Inspecting a Cylinder Head

We frequently hear from members panicked because they were told they might need to replace a head gasket or have the cylinder head on their engine rebuilt. While these are fairly complicated projects, they are seldom required more than a few times during the life of a Mercedes-Benz.

In fact, for cars in the classic category, an owner with reasonable mechanical skills and standard tools can determine if the work needs to be done, and can handle much of the disassembly, cleaning, and inspection before turning the head over to a skilled machine shop, saving a significant amount of money.

On the other hand, if the car was recently acquired or is showing serious problems when starting, spews excessive smoke, or runs roughly, and the owner isn’t prepared to undertake the mechanical work, this article will cover the procedures that a professional mechanic should carry out and discuss with the owner.

Technical background

The cylinder head in an automobile engine rests on the engine block above the piston/cylinders, closing in the tops of the cylinders and forming a chamber for engine combustion. In most engines, the head incorporates the passages that feed air and fuel into the cylinders, and those that allow exhaust to escape. The head is also where the valves that control intake and exhaust are located, as well as the spark plugs that create combustion. The head gasket seals the space between the cylinder head and the engine block.
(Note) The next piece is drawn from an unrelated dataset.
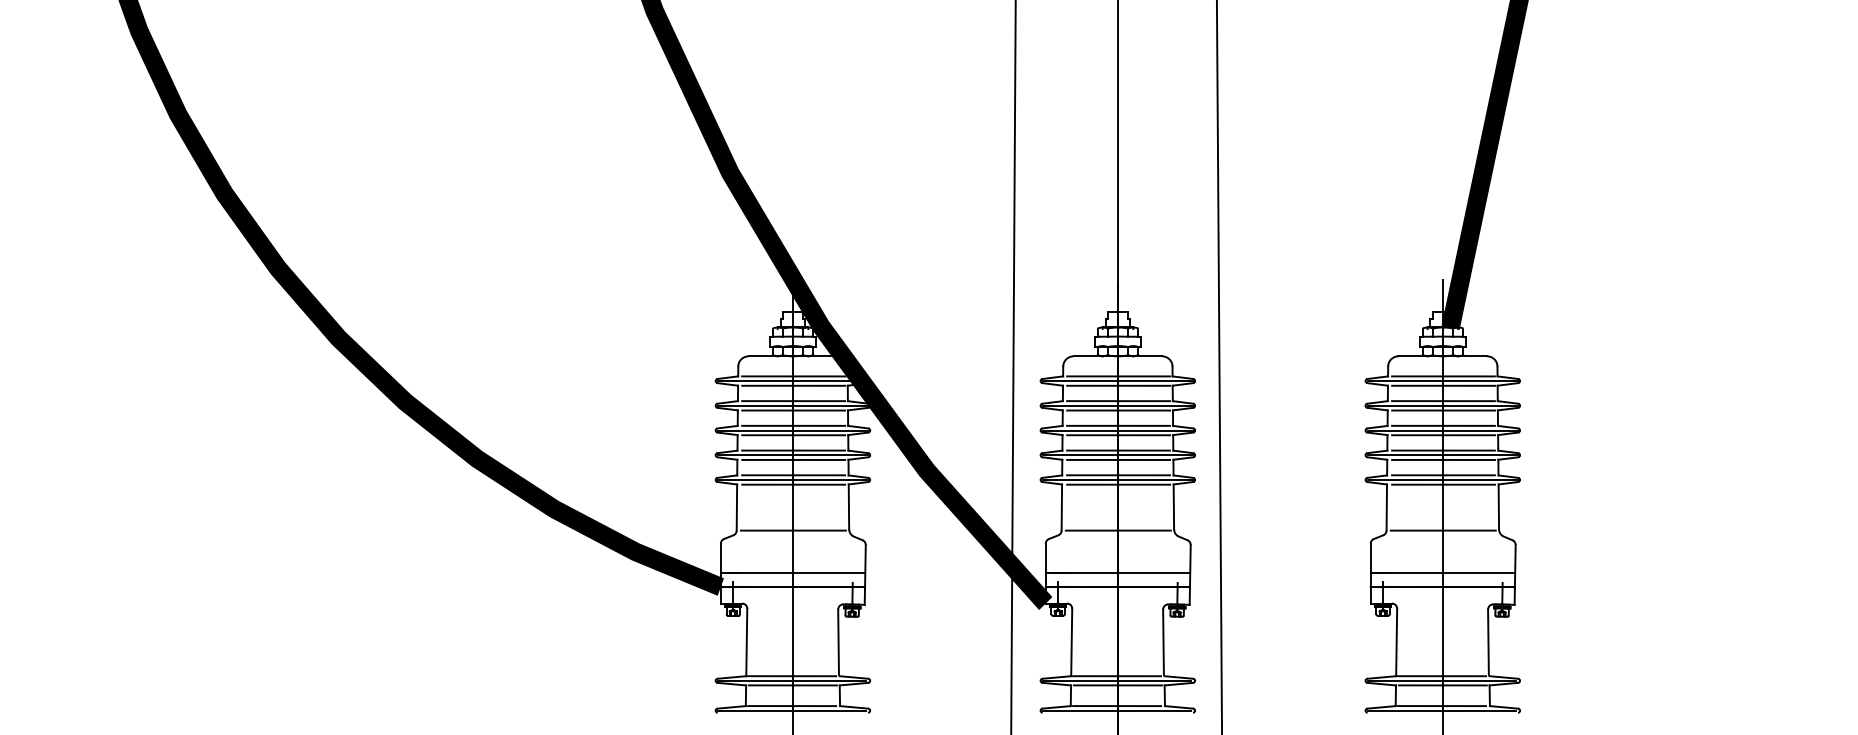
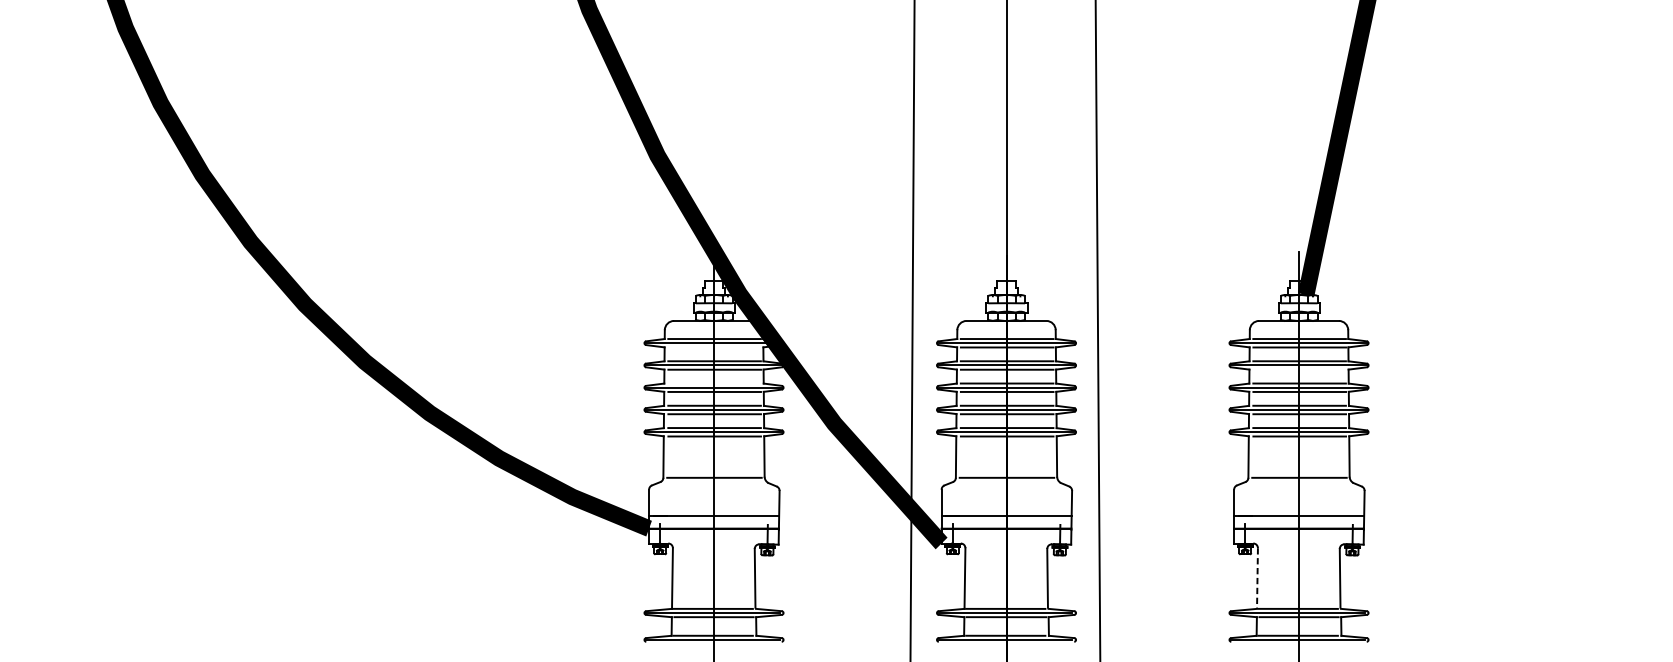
line: (793, 385) -> (714, 347), removed
line: (1443, 410) -> (1299, 369), removed
line: (793, 425) -> (714, 383), removed
line: (1396, 642) -> (1257, 578), solid -> dashed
Internally, the cylinder head has passages – ports – for the fuel/air mixture to travel to the inlet valves from the intake manifold and for exhaust gases to travel from the exhaust valves to the exhaust manifold. In water-cooled engines as used in Mercedes-Benz automobiles, the cylinder head also contains integral ducts and passages through which the engine’s coolant – a mixture of water and antifreeze – flows to facilitate the transfer of excess heat away from the head.

The decision to rebuild the head, the block, or overhaul the entire engine should not be undertaken without first completing a thorough engine analysis. In a previous issue of The Star (Nov./Dec. 2011, pg. 66), compression and leak-down testing of the head were discussed.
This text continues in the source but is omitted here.